2003-01-24 Thread Craig R. McClanahan


On Fri, 24 Jan 2003, Tolles, James wrote:


 It seems like re-loading a new jsp workw easily and well, only the new
 jsp gets loaded, the application is not restarted. But, if a servelt is
 updated, Tomcat (if reload is on) begins a sequence: tries to serialize
 the session adn save it; reloads the app; then restore the session.
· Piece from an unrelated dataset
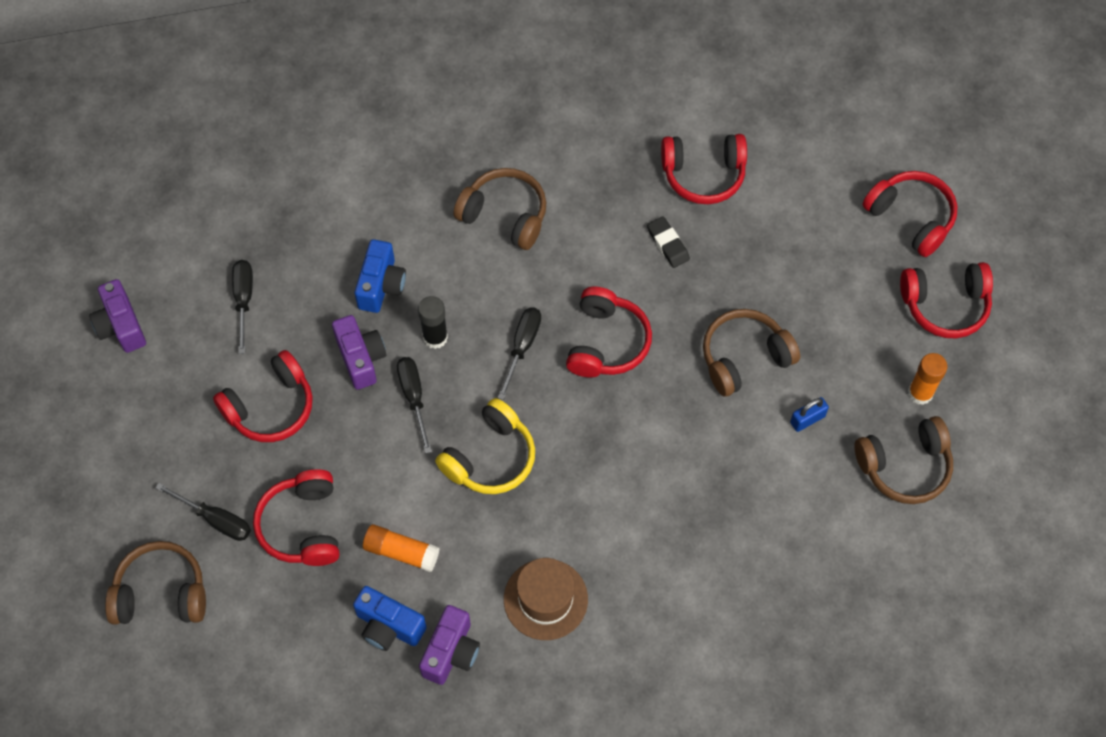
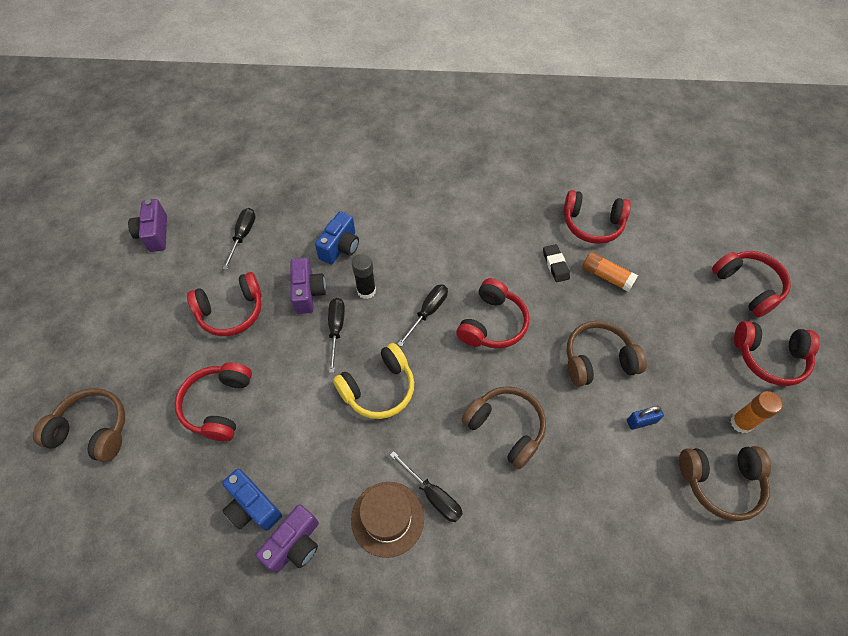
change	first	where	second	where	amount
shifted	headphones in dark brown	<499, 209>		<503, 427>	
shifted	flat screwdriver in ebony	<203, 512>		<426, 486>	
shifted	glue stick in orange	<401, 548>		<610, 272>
Is
 it a class loader issue that prevents tomcat from treating the new
 servlet class tha same as a new jsp?


The JSP page compiler goes to an incredible amount of work to make that
happen -- essentially, it creates a new class loader for every JSP page,
and throws that class loader (and therefore the page class) away when you
modify the page.

This works for JSP because the Java code is all generated by the compiler
(well, you can still screw up and cause memory leaks with your scriptlets,
but there's nothing that any server can do about that), and it tries to
ensure that only the container itself ever keeps a reference to the actual
object for the generated page.  Therefore, it can throw away its reference
and have a high degree of confidence that the old object is now GC-able.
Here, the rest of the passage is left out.